If the idea is just to learn how they work, it is easier to just dump an IR that is compatible with a macro assembler, then just call the assembler with your macro definitions on the generated IR.

It won't win prices in performance, but one gets to learn how things work and will have a compiler with proper binaries at the end, and one can fine tune the macros to improve the quality of the code anyway.


Writing compiler backend in a declarative manner is something I've been toying with for a while now, and I don't think it's realistically possible with current technology.

Backends are hard, unfortunately.

However, since you are targeting the Z80, you might be able to just take the IR and transform it yourself? I haven't touched an LLVM backend for a while, so I don't know what the process is atm, but if you imagine that a lot of a modern compiler is dealing with instruction scheduling and the like , which the Z80 doesn't really have a need for.

LLVM is very good for the industry, but it is a little over-engineered(?). Maybe that's a bit harsh, but the difficulty is definitely thrown at you earlier than hacking on most compilers.

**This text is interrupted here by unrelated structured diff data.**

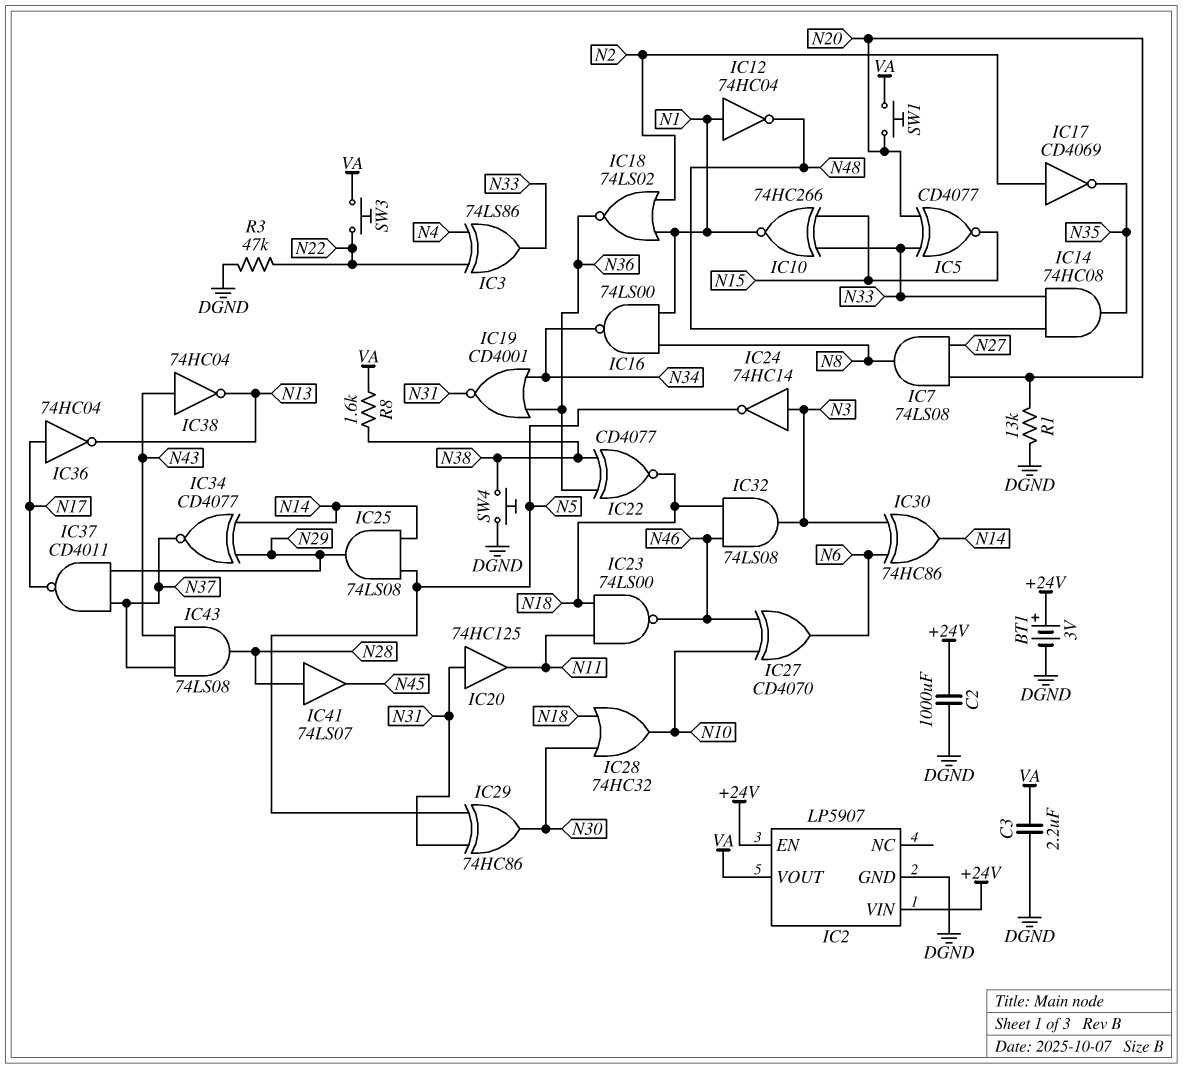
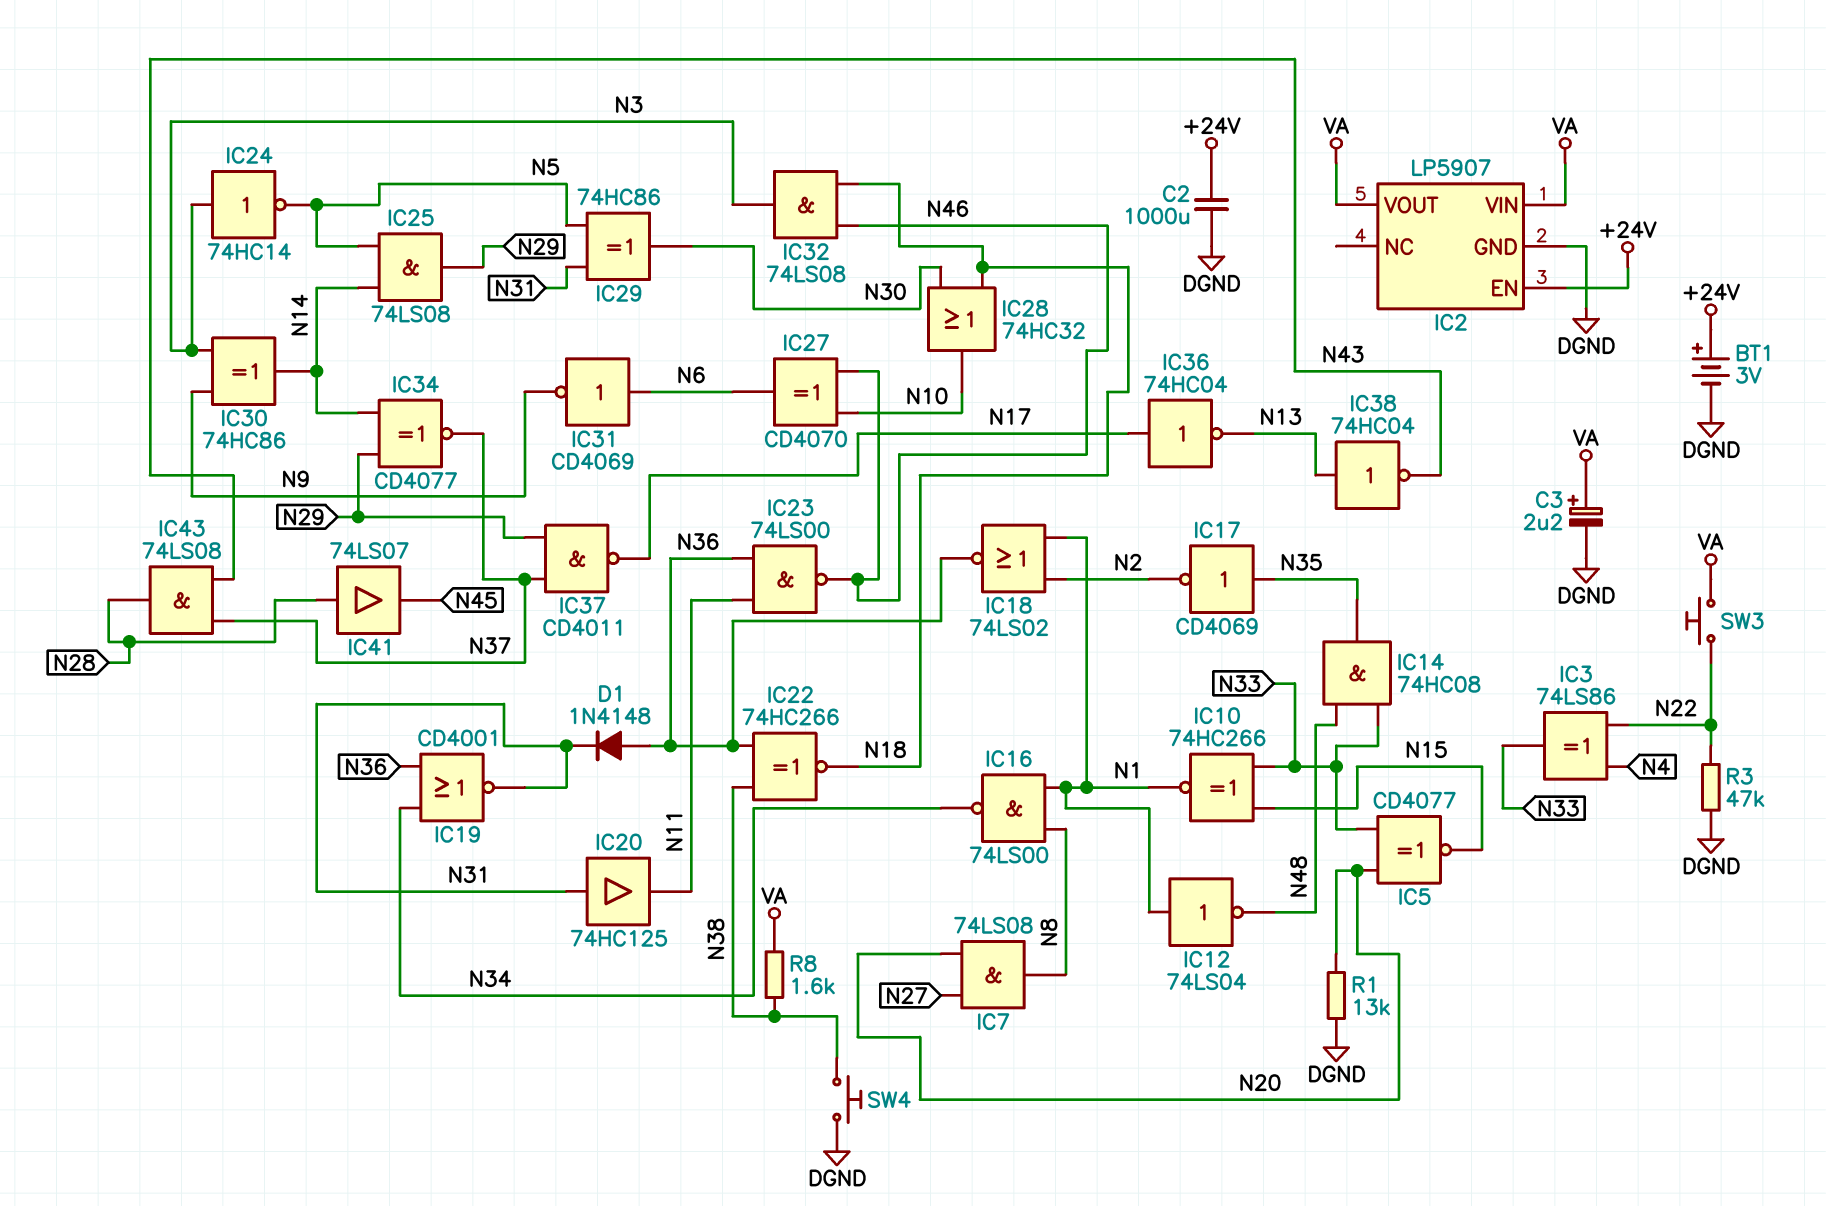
C3: 2.2uF (DGND, VA) -> 2.2uF (plus VA, minus DGND)
D1: none -> diode 1N4148 (A N36, K N31)
IC2 pin VIN: +24V -> VA
IC12: NOT 74HC04 (in N1, out N48) -> NOT 74LS04 (in N1, out N48)
IC17: NOT CD4069 (in N2, out N35) -> NOT CD4069 (in N35, out N2)
IC22: XNOR CD4077 (in N36, in N38, out N18) -> XNOR 74HC266 (in N36, in N38, out N18)
IC23: NAND 74LS00 (in N11, in N18, out N46) -> NAND 74LS00 (in N11, in N36, out N46)
IC30: XOR 74HC86 (in N3, in N6, out N14) -> XOR 74HC86 (in N3, in N9, out N14)
IC31: none -> NOT CD4069 (in N6, out N9)
IC38: NOT 74HC04 (in N43, out N13) -> NOT 74HC04 (in N13, out N43)
SW1: button (N20, VA) -> none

It is not purely declarative, but Fraser & Hanson's lcc comes close while still delivering good optimization -- and has a book describing it (IIRC it was written literate-programming style).

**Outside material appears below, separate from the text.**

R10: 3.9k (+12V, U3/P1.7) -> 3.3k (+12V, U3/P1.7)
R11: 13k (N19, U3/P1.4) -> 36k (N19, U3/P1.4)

It's been 20 years or more, I played with an older version that required an Icon interpreter as part of the build chain, and I think they had a later one that did away with that requirement.

The code generator is basically built from a declarative description of tree matching/rwriting templates with a cost model, and the compiler will find the optimal cost match.


> Writing compiler backend in a declarative manner is something I've been toying with for a while now, and I don't think it's realistically possible with current technology.

Functional style isn't too bad. Maximal munch lines up with pattern matching, then linear scan is easy enough if you don't need gcc-tier results.

GHC has bits of its backend that are shared across architectures, maybe I should have a look at that...


It's certainly not trivial, but still an interesting journey. I made a backend for MMIX, heavily influenced by the risc-v implementation, and kept the patches logically consistent by rebasing new changes to serve as an example. The last rebase was a year ago, but I think following a previous implementation is the best way forward as there is so much boiler-plate: - https://github.com/stuij/mmix-llvm-support - https://github.com/stuij/mmix-llvm-backend

That said, those kind of olden CPU's aren't a terribly snug fit for LLVM, due to their peculiarities. You'll have to bend LLVM quite a bit to bend it to your will, which also means that you need to get quite familiar with it as well.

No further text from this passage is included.